Public sector technology has long been defined by big transformation, that often took too long and cost too much. This year, transformation that we all thought would take three, four, or even five years happened within a matter of weeks or months. Digital has been the answer to nearly every utterance of "what do we do now". If we can find any positives from this year, then one has to be the great strides we have made in public acceptance and uptake of digital or citizen services.

BN: What do you think are the main lessons learned when it comes to GovTech this year?

PK: In 2020 we have all learnt that big is not necessarily beautiful. Earlier this year government spend with SMEs was just under 30 percent of all procurement, and there is every hint that government will continue to beat the SME drum. While the entire IT industry stepped up, many of the most successful IT solutions this year (especially solutions developed in response to Covid-19), were delivered by small, nimble suppliers with the energy and agility to react to evolving situations. While I’m not saying that big IT cannot be nimble, it’s encouraging to see a renewed focus on small and innovative IT again, and I hope to see that run into next year, to the Government and public’s benefit.

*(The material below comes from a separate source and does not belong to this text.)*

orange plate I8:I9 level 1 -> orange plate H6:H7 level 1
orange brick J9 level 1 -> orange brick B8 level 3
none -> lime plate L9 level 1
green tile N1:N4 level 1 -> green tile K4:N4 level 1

BN: What do you think will be the biggest challenges for both providers and public sector teams in 2021?

PK: We have seen in the last year how our industry can react and deliver good solutions quickly. The challenge for the government, is that this is only the tip of the iceberg. The IT solutions being built today will largely just get us out of the starting blocks. Brexit will bring about change across nearly every part of Government. From how we import and export, travel, work and regulate or differentiate ourselves on a global platform. There will be big change over the next four to five years with technology underpinning everything.

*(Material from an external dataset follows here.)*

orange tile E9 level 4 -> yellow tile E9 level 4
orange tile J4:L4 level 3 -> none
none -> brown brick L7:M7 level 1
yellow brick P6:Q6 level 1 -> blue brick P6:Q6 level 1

But there will be a debt to pay for change, at pace. We’ve already seen that play out this year on a massive scale as we’ve risen to the challenge of providing solutions to the pandemic. When faced with an immovable milestone, understandably, a pragmatic approach is needed to get the job done. Or the solution delivered only meets 50 percent of the requirement, because its end goal changed. While we can’t, and shouldn’t, stop progress, we have to acknowledge that many of the solutions built for the pandemic, and for Brexit transition are not sustainable.

BN: What technology do you hope to see next year, that you think could better support public sector services? 

As technologists we must heed the lessons, look out for the speed bumps ahead and build technology that will bring sustainable good. 

As we look towards 2021 public digital service delivery is going to continue to change the way we interact with government, as more of us are comfortable using digital. Where previously government was hesitant, it now has a heritage of successful digital services from which to build. However, there are two things any government should be careful about; the first is privacy concerns and the second is digital inclusion. The gulf between 'digital-haves' and 'digital have-nots' will widen next year, as uptake of digital services has not been balanced across all age groups and cohorts. It must be a priority for the Government next year to bring more people on its digital journey, which in turn will make it easier to roll out new services.

Over the next 12-24 months we will have to evolve everything we’ve done this year. A lot of the systems and solutions will be nugatory or will need a re-think. So, a "permanent beta mindset" must be the principle by which government operates IT. Fail to do that and we’ll be left with a patchwork of solutions without the cohesion necessary for world-class modern citizen services.